Cose mai viste. «E quest’anno sarà peggio», assicura un banchiere cooperativo.
Ognuno in fondo ha le sue spine.
Se le grandi banche hanno problemi di liquidità perchè impegnate a ricapitalizzarsi, alle prese con i criteri contabili dell’Eba, i bond in scadenza e i titoli di stato da sostenere, al piano di sotto la galassia Bcc, polmone delle province industriali, sconta la scarsa redditività tipica di quando raccogli e presti soldi in un’economia in semi recessione.
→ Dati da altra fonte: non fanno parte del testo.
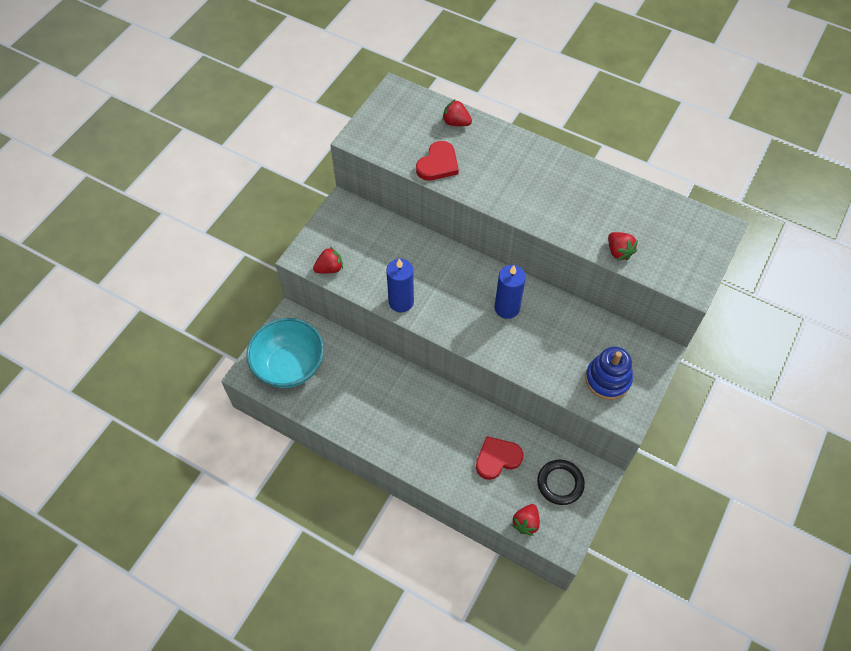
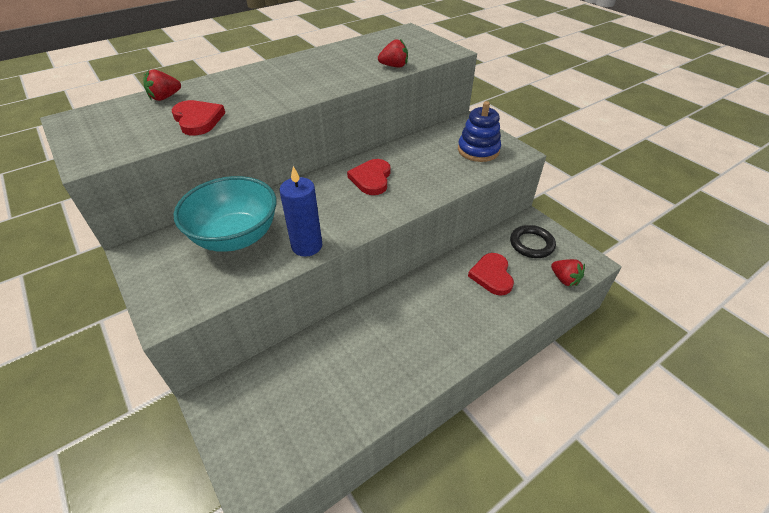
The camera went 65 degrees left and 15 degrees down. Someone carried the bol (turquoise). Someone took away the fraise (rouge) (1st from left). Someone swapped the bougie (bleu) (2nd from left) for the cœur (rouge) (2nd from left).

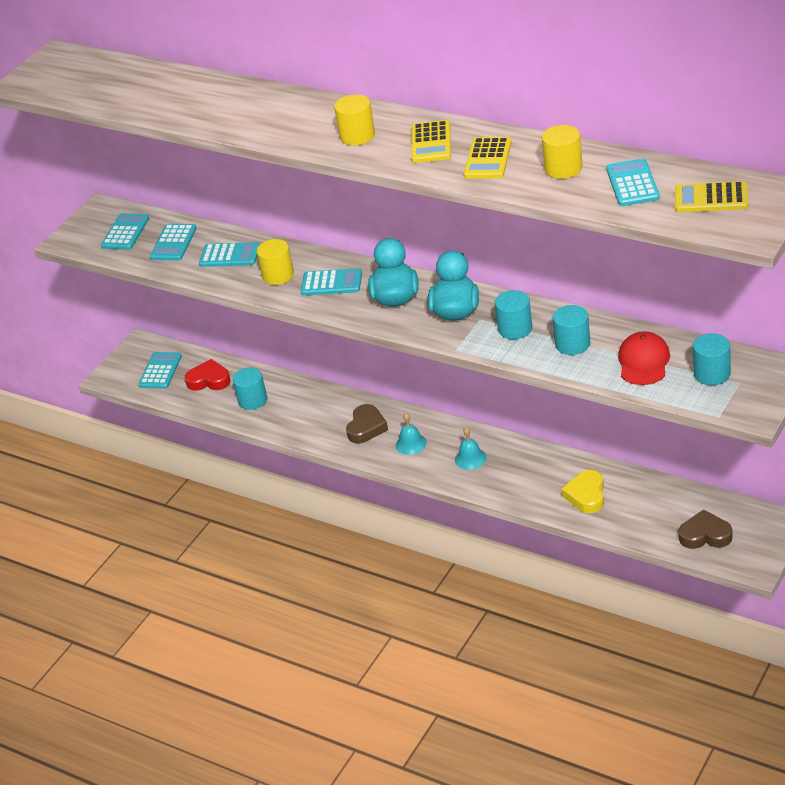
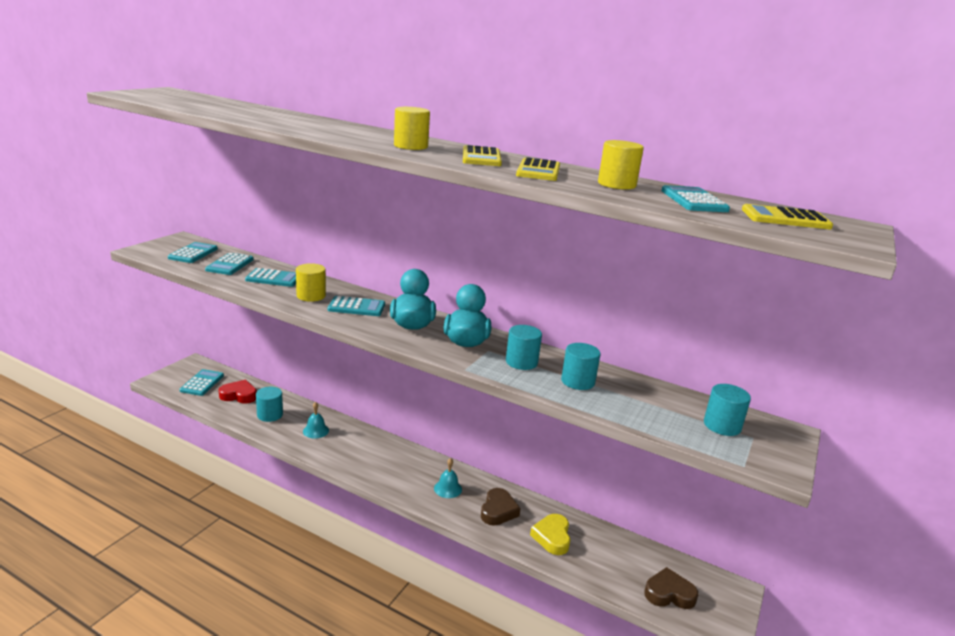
The camera went 10 degrees left and 15 degrees down. Someone carried the cœur (marron) (1st from left). Someone carried the cloche (turquoise) (1st from left). Someone took away the casquette (rouge).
Dove c’è molta cassa integrazione, il circuito dei pagamenti tra imprese è bloccato e aumentano i fallimenti (gennaio-settembre 2011 in Italia sono saltate 8.556 imprese, +8,7% sul 2010), costringendo decine di Bcc ad alzare i tassi di interesse per coprire le perdite.
Fino al difficile accesso alla liquidità messa a disposizione dalla Bce. Insomma difficoltà di redditività più che di capitale. «Il nostro patrimonio di vigilanza medio è pari al 14,1% contro il 9% di Intesa San Paolo, la migliore tra le big», assicura Barni. Il punto è che «ogni milione di utile in meno sono 20 di minore credito al territorio…».
Di qui la necessità di «una revisione profonda delle strategie e dei modelli operativi» come ha chiesto Tarantola.La creazione del Fondo di garanzia istituzionale è utile ma non basta. Ci vorranno economie di scala nei servizi. Fino al tabù delle fusioni. Dentro al sistema qualcuno comincia a parlarne. «Crescere per non morire…».